In my last post, I talked a bit about the cybersecurity challenges around medical devices.
In this post, I want to tell you a bit about the process of device cybersecurity analysis, with a look first into the mindset involved in inspecting a device, and then the process of the assessment itself.
First and foremost, the assessment mindset revolves around finding and accounting for anything that can be circumvented or exploited. For example, could the device leak information unknowingly? Which components are susceptible?
Keep in mind there are numerous physical and software components to check, from the UI and OS to the boards, the ports, the applications, and so forth.
That doesn’t mean that all of these components *will* be exploited, but understanding the complete risk profile will help you understand if you need to make any modifications or build alternate controls to secure the device.
The amount and depth of information provided by the client determines the classification of the analysis. Each level of information provided can lead to a different set of insights and recommendations.
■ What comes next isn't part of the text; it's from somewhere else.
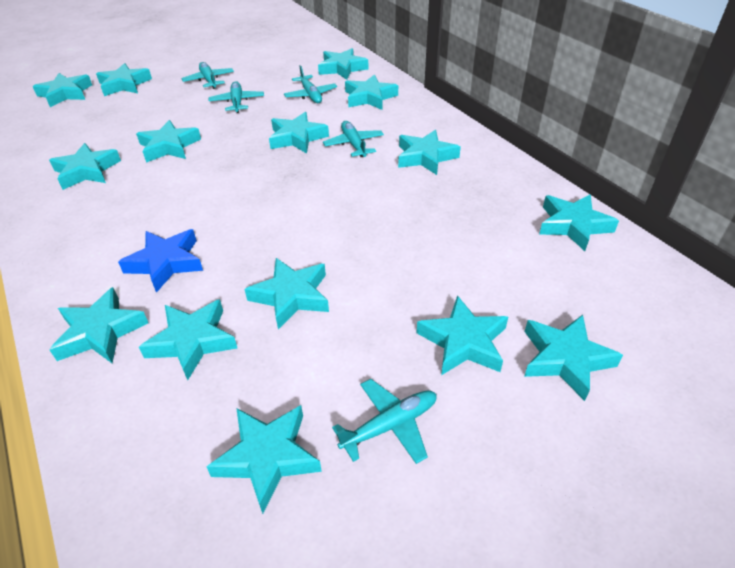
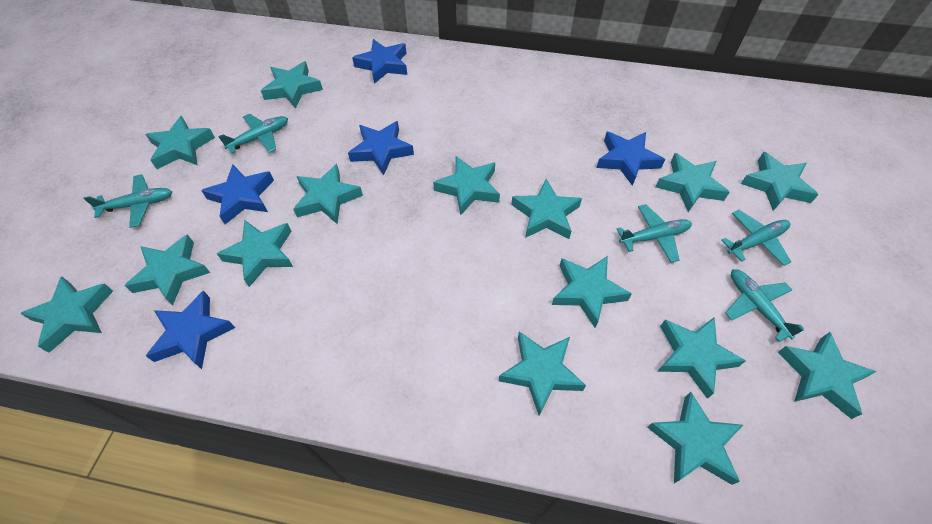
blue star: 1 -> 5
For example, if the client provides all the relevant information: schematics, code, debug tools, the different bills of material (BOM), that’s known as a “white box” analysis. If the client provides nothing (or there isn’t any client) – it’s known as a “black box” analysis.
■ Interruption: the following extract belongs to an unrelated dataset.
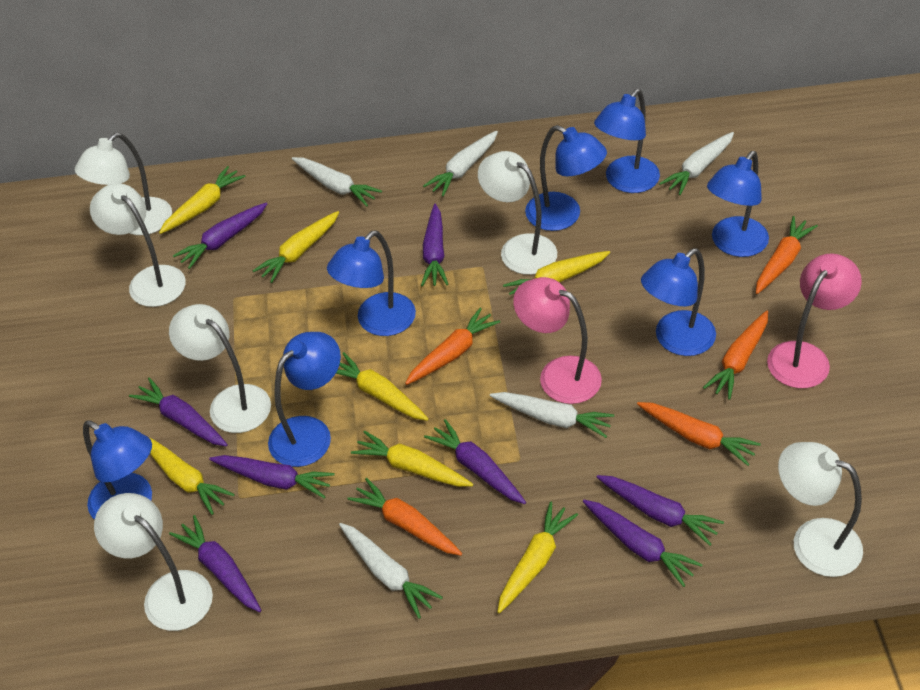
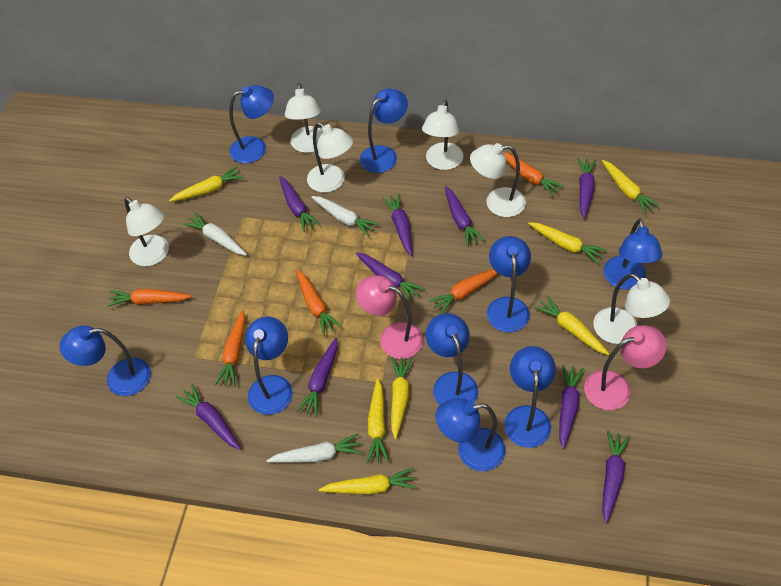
blue lamp: 7 -> 9
purple carrot: 8 -> 9
white carrot: 5 -> 3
In our specific case, we went online to find what documentation we could on the patient monitor. We found some repair manuals, some other relevant information from an account on the manufacturer’s customer portal, and device software. So perhaps given the partial information we got, this could be considered more of a “grey box” analysis, somewhere between white box and black box.
Physical – Once the background information is gathered and reviewed, the actual analysis starts with examining the physical characteristics of the device, looking for features, ports, assembly insights.
Software – Then the device is turned on and booted up to check the UI, how the software and applications work, check any menus for commands, and what can be done with or without authentication. At this stage, the analyst will typically try getting root access to the system, see if they can trip up the software, see whether security controls can be circumvented.
Communications – The next step is to check the data communications of the device, inspecting any radio signals (such as WiFi or Bluetooth), or the data coming out of or into the ports. What are the protocols? What is the payload? How does the device respond to malformed data or manipulated/fake instructions?
Hardware – Once the risk profile of the software and communications are understood, the device can be opened up to inspect the hardware. With the hardware open, the analyst can break down the internal communications, validate the provenance and security of the components, and inspect the firmware or data on each of the processors or memory.
Report – The last step is to write up a detailed report with insights and any recommended actions.
In our next posts, we’ll actually crack open a real medical device and do a sample analysis.
Until next time.